The exhibition consists of more than 250 artworks and artifacts dating from the 17th to the 19th centuries, including paintings, wood, ivory and metalwork, gold and silver, glass, furniture, ceramics, porcelain, household utensils, embroidery and dress. They have been loaned by Moscow's immense State Historical Museum, most of whose collection of 4 million pieces was shut away from public view until the fall of the Soviet Union.
Wood, which was, of course, available in abundance, was the primary material for traditional Russian artifacts, art in the form of icons, architecture in church building, and was used even for making roads. Twenty-seven varieties of wood were employed in the ancient cultural and commercial center of Novgorod.
All houses, of both rich and poor, were made of wood, which was regarded as the most healthy of materials for human habitations. Typically, houses were adorned on the exterior with carvings of motifs, such as the sun, harking back to pre-Christian times, which were designed to protect the building and its inhabitants from evil forces.

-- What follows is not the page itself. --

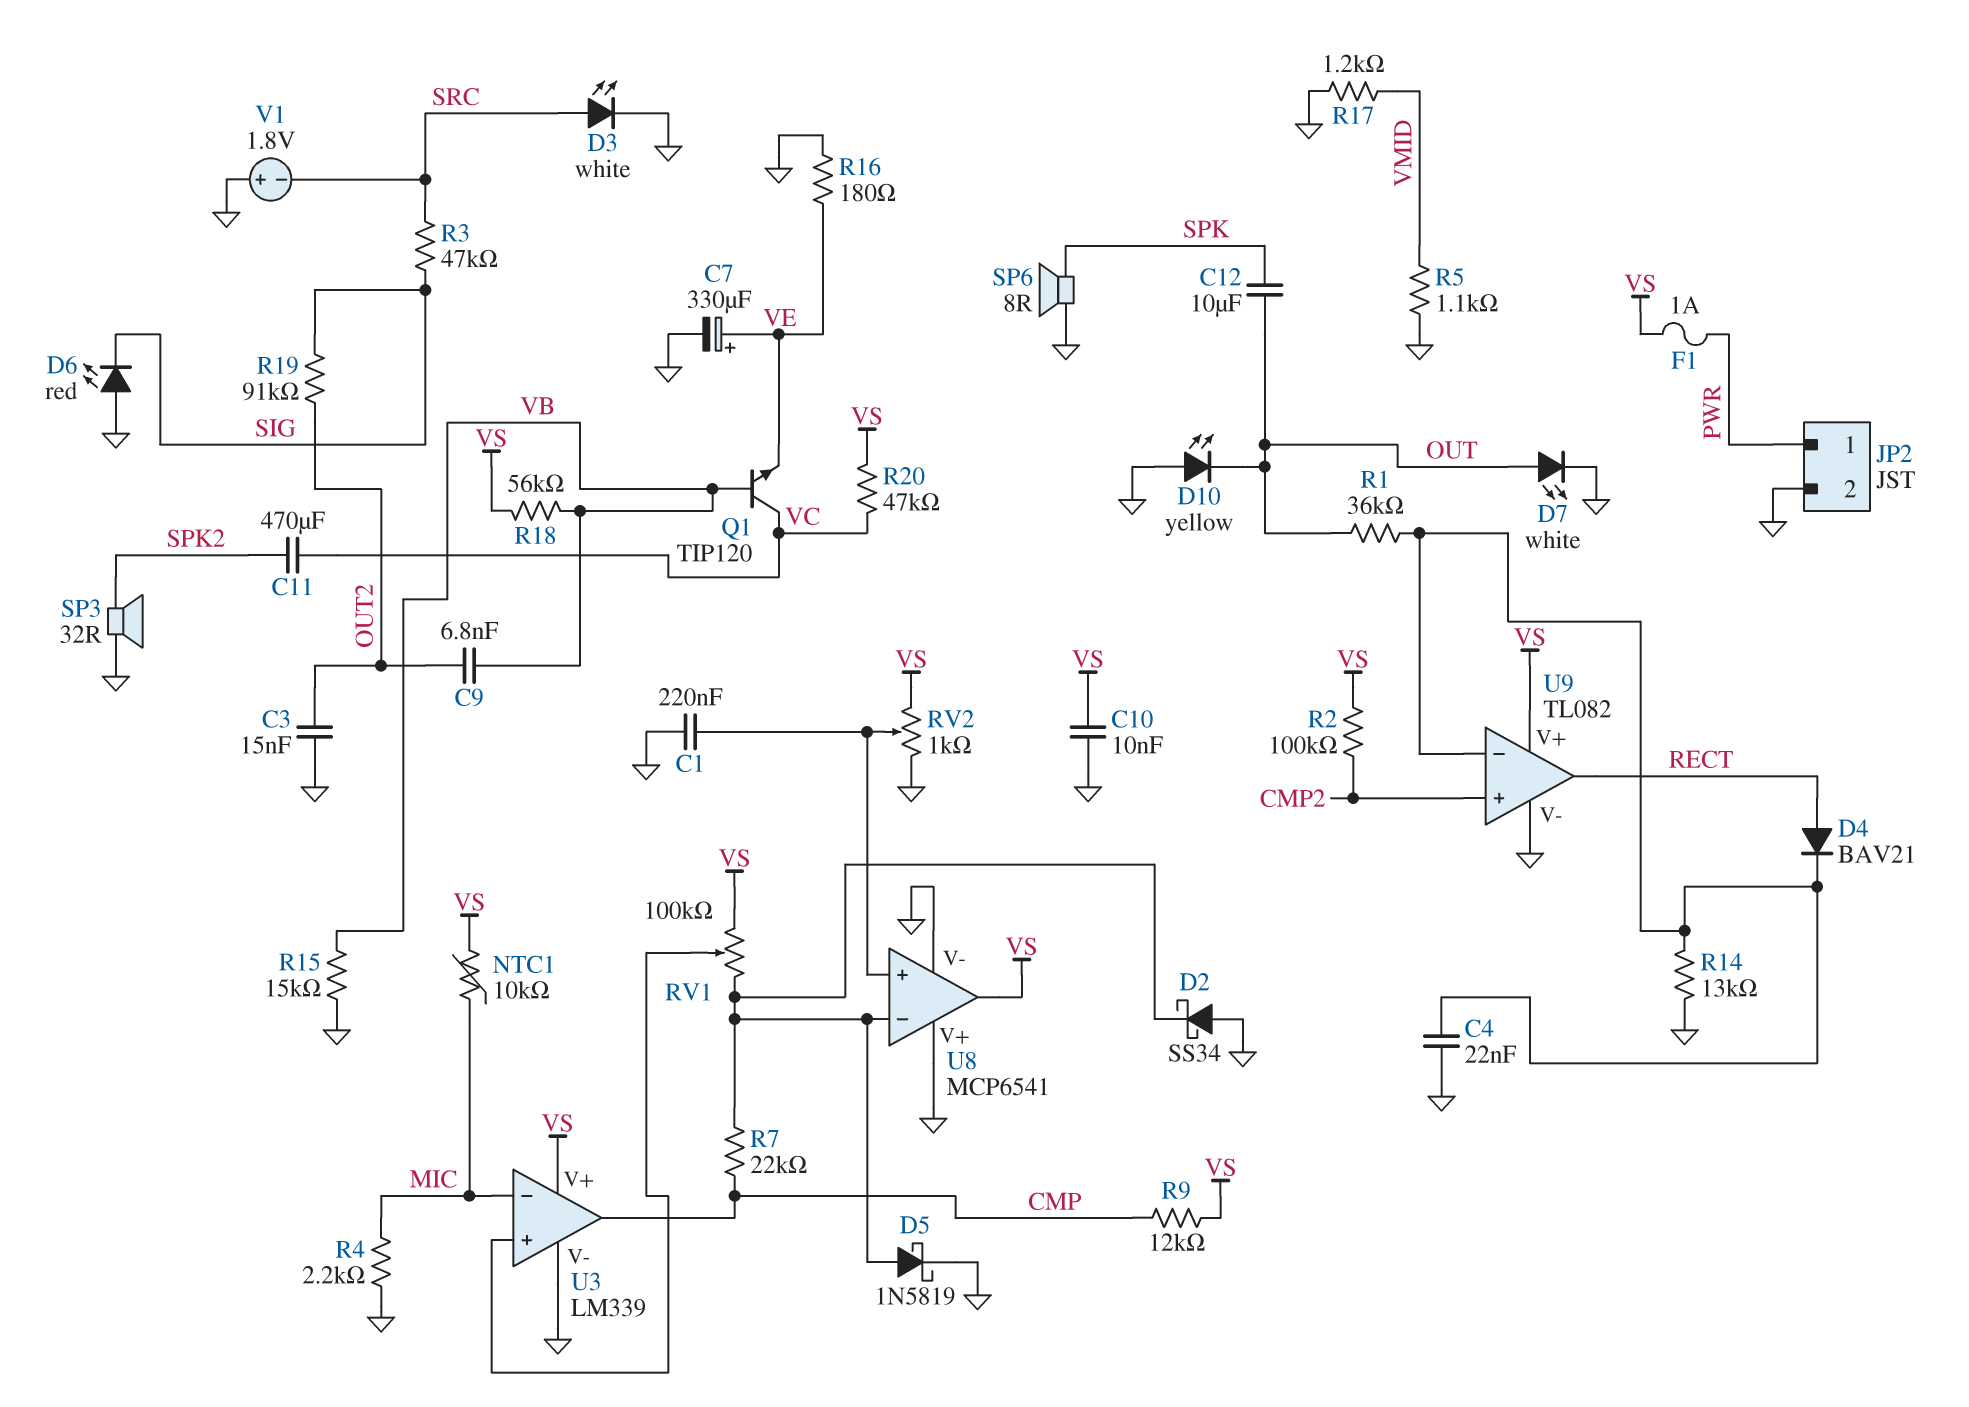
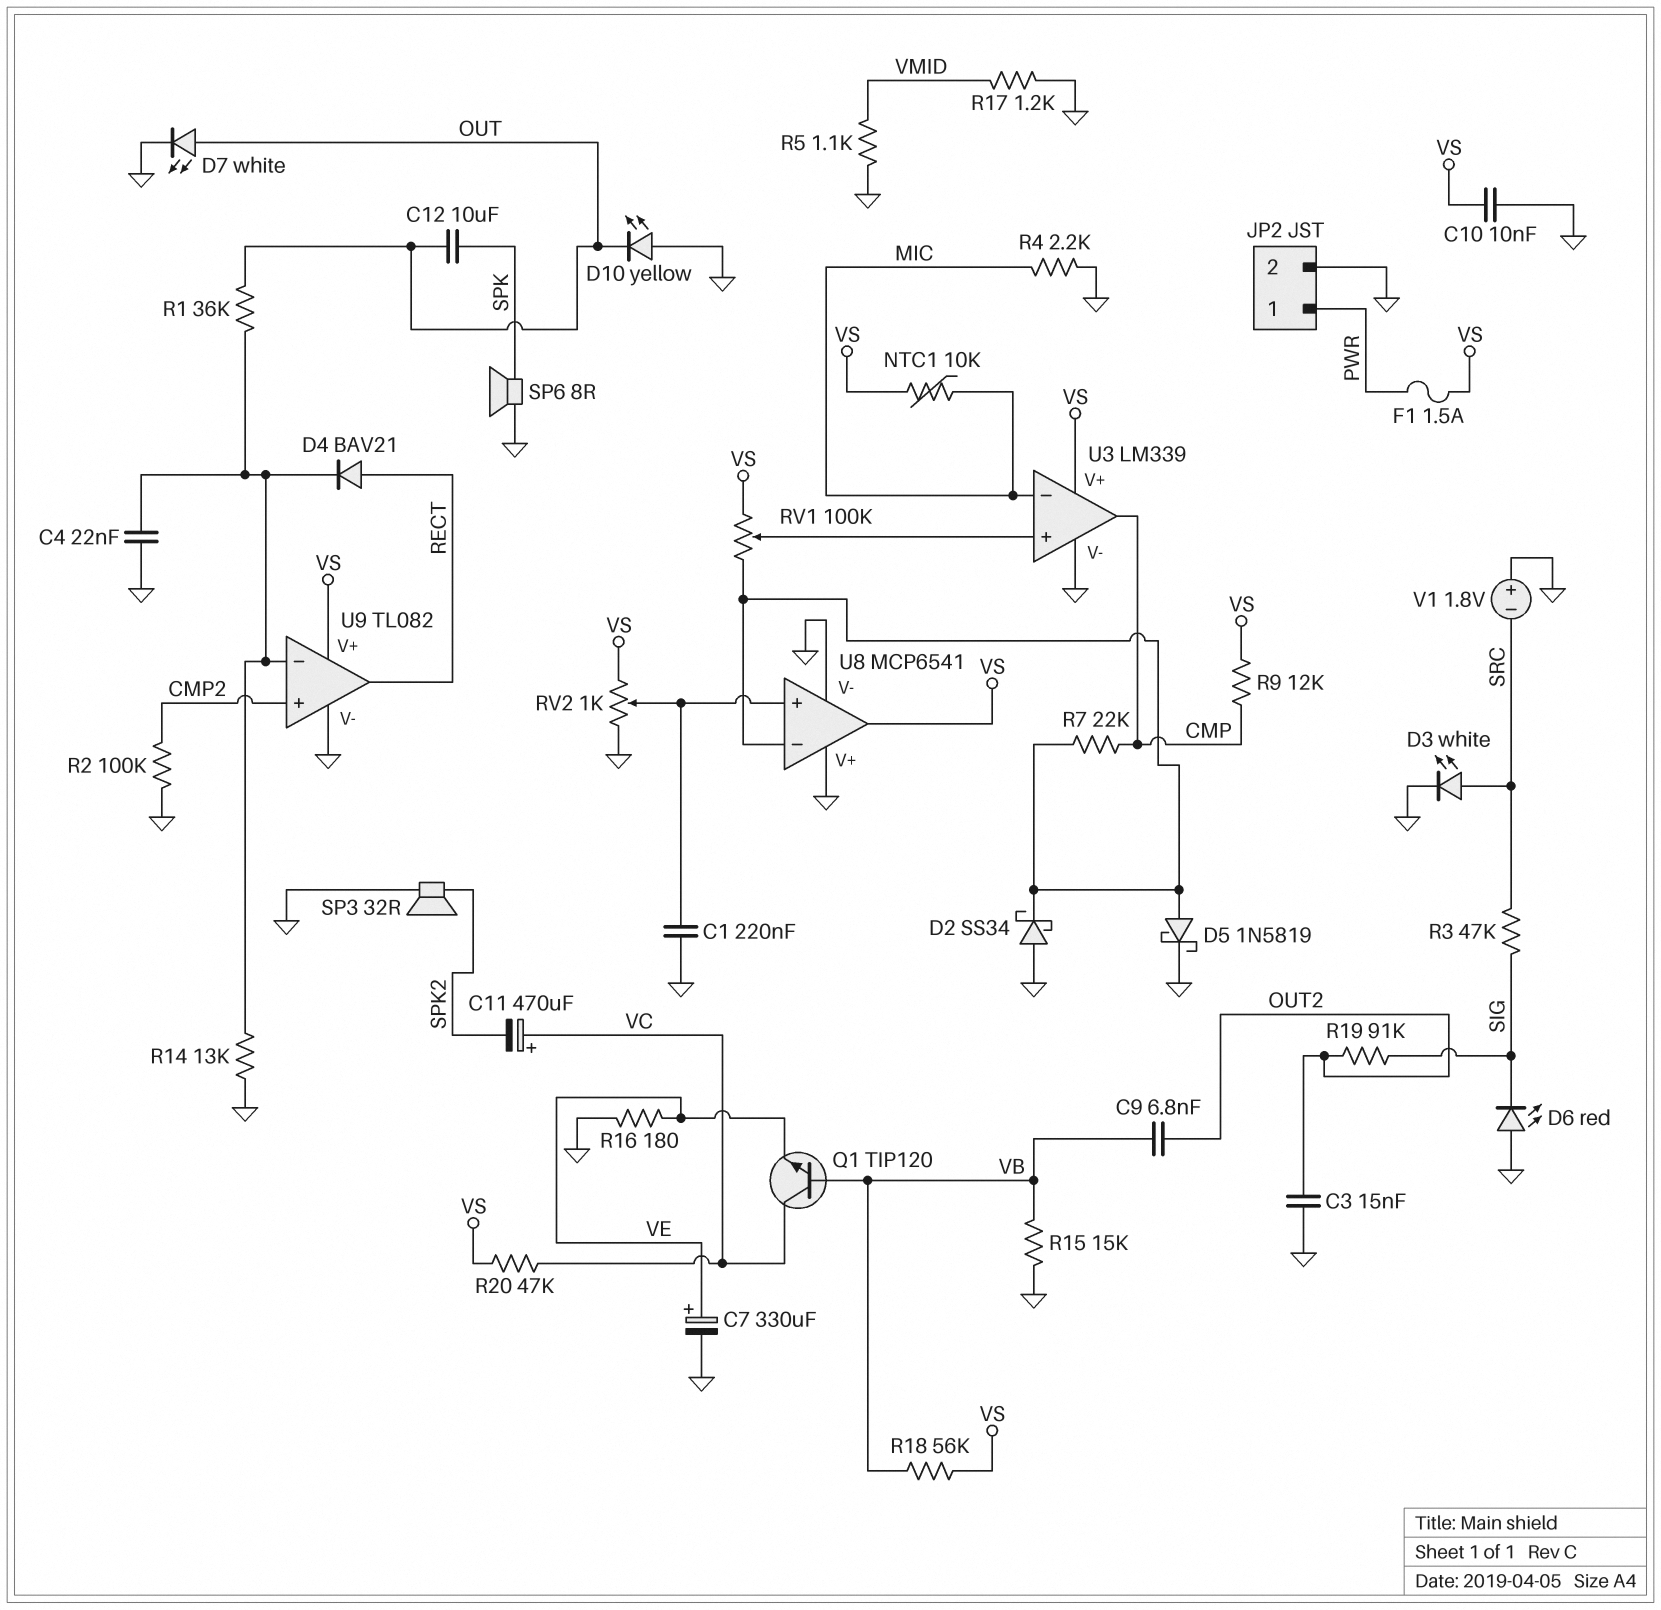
C11: 470uF (SPK2, VC) -> 470uF (plus VC, minus SPK2)
F1: 1A (PWR, VS) -> 1.5A (PWR, VS)
R2: 100k (CMP2, VS) -> 100k (CMP2, GND)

The apotropaic function of these far from merely decorative symbols explains the disparity, puzzling to visitors, between the attention lavished on the outside of dwellings and the sparseness of their interiors. As Custine observed: "In comparing this exterior sumptuousness with the scarcity of comfortable furnishings and lack of cleanliness which strike one inside these toy houses, one regrets seeing the taste for the superfluous hold sway over a people who are still unacquainted with the necessary."
There are some excellent examples of this characteristic architectural woodcarving in the show, and a broad sample of other objects dexterously carved from wood, including a sturdy front-door lock made entirely of wood with a wooden key. Also on display is a window with panes made of mica, which was used as a substitute for glass.
Woodcarving skills were brilliantly applied to the fashioning of ivory, locally obtained from walrus and mammoth tusks. Examples here range from combs decorated with beautifully delicate vignettes, to boxes and full-scale pieces of furniture. Among the latter are a large inlaid chest of drawers and mirror frame, embellished with figures and motifs inspired by Western classical sculpture -- striking cases of a successful marriage between traditional Russian techniques and the new art forms promoted by Peter I and his successors.
In old Russia, figurative art was devoted above all to icon painting, and Western-style painting, particularly portraiture, was regarded as blasphemous by traditionalists. These objections were brushed aside by Peter, and portraits soon became popular among the nobility. Interestingly, by the 19th century this genre was even being patronized by richer peasants and merchants, though the elaborate traditional costumes they donned for the occasion suggest that they were the kind of Russians who would still have been skeptical of other innovations.
The westernization of the living habits of the upper class also gave rise in the 19th century to a peculiarly Russian type of portrait in which individuals and families are posed in the equivalent of a wide-angle lens shot of their reception rooms, the European furniture, fittings and ornaments being as carefully depicted, and as much stars of the piece, as the sitters themselves.
The State Historical Museum has an especially good collection of this curious genre. Since many of them ended up in the Museum as the result of confiscations under communism, the details of their authors and subjects have often been lost. Yet they are an invaluable record of a lifestyle that once was, and which, like that of the peasants and merchants of old Russia, was swept away for ever by the Revolution and its aftermath.